Are there any other solutions?
It is difficult to see how there could be. In the case of actual actions, the solutions depended on suggesting ways in which it might have been possible for Jones to do something which would bring it about that some fact about God was different; that is to say that they depended on showing how some fact about God might be dependent on what Jones did. Now in the case of middle knowledge we know how such a dependence would have to operate; it would have to operate by way of God’s knowledge of counterfactuals of freedom. So, could the truth of counterfactuals of freedom related to Jones be dependent on Jones’s actions? It seems that they could not be, because the facts that make them true were available to God at the creation, before he had decided to create anything, let alone Jones. So the facts, like God’s decision, must have been ontologically prior, it seems, to any act of Jones’s. So it seems that it could not be in Jones’s power so to act that any actually true counterfactual of freedom relating to him would not have been true. (Hasker 1989, 39–52; see Hasker et al. 2000 for a collection of writings on middle knowledge.)
Aristotle mentions, as a corollary of the conclusion that everything that happens, happens of necessity, that “there would be no need to deliberate or to take trouble (thinking that if we do this, this will happen, but if we do not, it will not).” (Aristotle, De Interpretatione, 18b31–3)
This thought was spelt out in what was known as “the Idle Argument” (Bobzien 1998, Section 5). It went like this:
If it is fated that you will recover from this illness, then, regardless of whether you consult a doctor or you do not consult a doctor you will recover.
But also, if it is fated that you will not recover from this illness, then, regardless of whether you consult a doctor or you do not consult a doctor you will not recover.
But either it is fated that you will recover from this illness or it is fated that you will not recover.
Therefore it is futile to consult a doctor.
The thought, presumably, is that it is futile, because what you do will have no effect. If so, the reply given by Chrysippus (c280-c206 B.C.E.) to this argument seems exactly right. (Bobzien 1998, 5.2) The conclusion does not follow, because it may have been fated that you will recover as a result of seeing the doctor. The corresponding reply would be equally apt if we substituted “necessary” for “fated”.
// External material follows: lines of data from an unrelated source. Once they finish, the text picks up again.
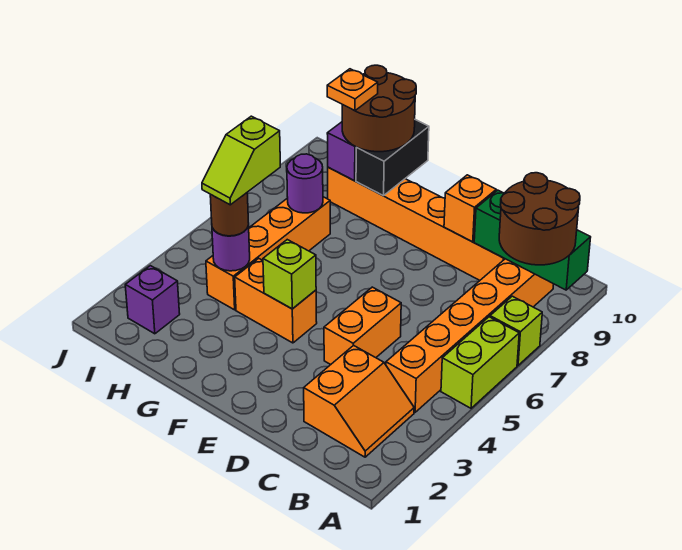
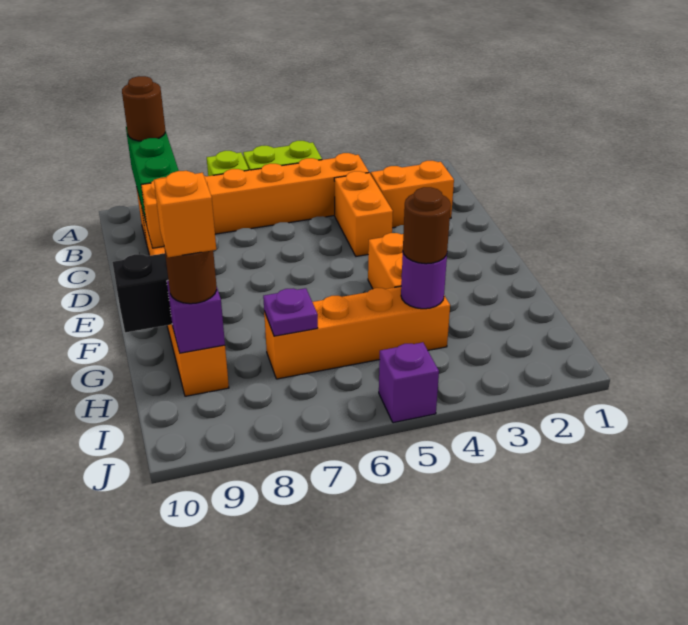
brown round brick A8:B9 level 3 -> brown round brick A9 level 3
orange brick D4:D5 level 1 -> orange brick C4:D4 level 1
lime brick F4 level 2 -> none
brown round brick G9:H10 level 3 -> brown round brick H9 level 3
lime slope H4:H5 level 4 top 5 -> none
purple round brick H7 level 2 -> purple plate H7 level 2
orange plate H9 level 4 -> orange brick H9 level 4
purple brick I2 level 1 -> purple brick J5 level 1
Some versions of the argument omit “it is fated that”. (Bobzien 1998, 189). It goes without saying that the corresponding version of Chrysippus’s reply would deal with those versions of the argument.
This is not to say that fatalism does not pose any problem at all for the rationality of deliberation. It is just to say that the Idle Argument does not show that it poses a problem.
There are a number of arguments for fatalism, and it seems that one way of countering all of them would be to adopt the Aristotelian solution, or something akin to it. It would be neat if it could be made out that this was the only solution, so that the fate of fatalism was inextricably linked to the fate of the Aristotelian solution. But it does not seem that this is so, except possibly, on the assumption that an omniscient God exists, in relation to middle knowledge. But even then, the solution is only a poor relation to the Aristotelian solution.
So it is possible that both fatalism and the Aristotelian solution are wrong. And it is, of course, always possible, for all that has been said, that fatalism is correct.